我想估计我的模型的认知不确定性。所以我将所有层转换为张量流概率层。该模型没有返回错误,但它也没有学到任何东西。该模型有两个输出,两个输出的损失根本没有变化。另一方面,模型的整体损失在缩小,但似乎与其他损失完全无关,我无法解释。
import numpy as np
from tensorflow import keras
import tensorflow_probability as tfp
import tensorflow as tf
from plot.plot_utils import plot_model_metrics
from Custom_Keras_layers.ProbSqueezeExcite import squeeze_excite_block
inp = keras.layers.Input(shape=[self.timesteps, self.features])
# left side
# 1 Conv1D block
l = tfp.layers.Convolution1DFlipout(filters=2*self.features, kernel_size=2, padding='same', activation=tf.nn.relu)(inp)
l = keras.layers.BatchNormalization()(l)
if squeeze_excite == 1:
l = squeeze_excite_block(l)
l = keras.layers.Dropout(dropout_rate)(l, training=True)
# 1 Conv1D block
l = tfp.layers.Convolution1DFlipout(filters=4 * self.features, kernel_size=4, padding='same', activation=tf.nn.relu)(l)
l = keras.layers.BatchNormalization()(l)
if squeeze_excite == 1:
l = squeeze_excite_block(l)
l = keras.layers.Dropout(dropout_rate)(l, training=True)
# 1 lstm bock
l = keras.layers.LSTM(32, recurrent_dropout=dropout_rate, dropout=dropout_rate)(l, training=True)
# letf output layer
l = tfp.layers.DenseFlipout(self.classes, activation=tf.nn.softmax, name='left')(l)
# right side
# 1 Conv1D block
r = tfp.layers.Convolution1DFlipout(filters=2 * self.features, kernel_size=2, padding='same', activation=tf.nn.relu)(inp)
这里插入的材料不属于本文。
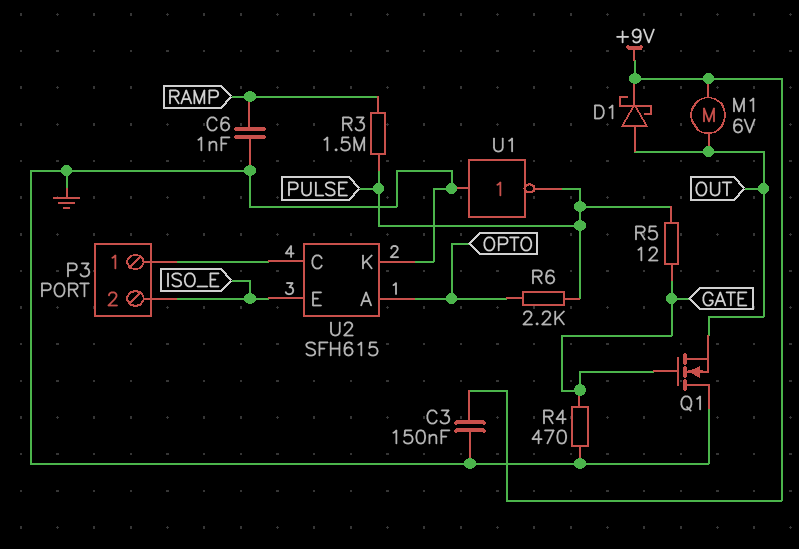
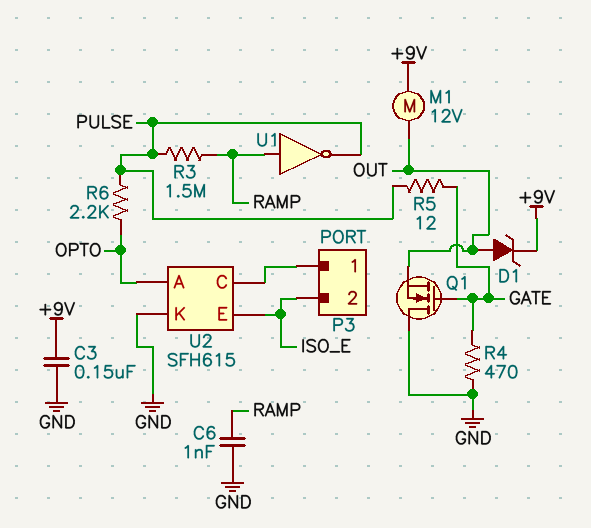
D1: schottky (A OUT, K +9V) -> zener (A OUT, K +9V)
M1: motor 6V (+9V, OUT) -> motor 12V (+9V, OUT)
U1: NOT (in GND, out PULSE) -> NOT (in RAMP, out PULSE)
r = keras.layers.BatchNormalization()(r)
if squeeze_excite == 1:
r = squeeze_excite_block(r)
r = keras.layers.Dropout(dropout_rate)(r, training=True)
# 1 Conv1D block
r = tfp.layers.Convolution1DFlipout(filters=4 * self.features, kernel_size=4, padding='same', activation=tf.nn.relu)(r)
r = keras.layers.BatchNormalization()(r)
if squeeze_excite == 1:
r = squeeze_excite_block(r)
r = keras.layers.Dropout(dropout_rate)(r, training=True)
# 1 lstm bock
r = keras.layers.LSTM(32, recurrent_dropout=dropout_rate, dropout=dropout_rate)(r, training=True)
# letf output layer
r = tfp.layers.DenseFlipout(self.classes, activation=tf.nn.softmax, name='right')(r)
model = keras.models.Model(inputs=inp, outputs=[l, r])
optimizer = tf.train.AdamOptimizer(learning_rate=lr)
losses = {
"left": self._neg_log_likelihood_bayesian,
"right": self._neg_log_likelihood_bayesian}
model.compile(optimizer=optimizer, loss=losses, metrics=['accuracy'])
self.model = model
损失函数定义如下:
def _neg_log_likelihood_bayesian(self, y_true, y_pred):
labels_distribution = tfp.distributions.Categorical(logits=y_pred)
neg_log_likelihood = -tf.reduce_mean(labels_distribution.log_prob(tf.argmax(y_true, axis=-1)))
kl = sum(self.model.losses) / self.trainNUM
loss = neg_log_likelihood + kl
return loss
任何帮助,将不胜感激。总损失从 45000 开始,而两个输出损失在 1.3 左右。这对我来说很奇怪。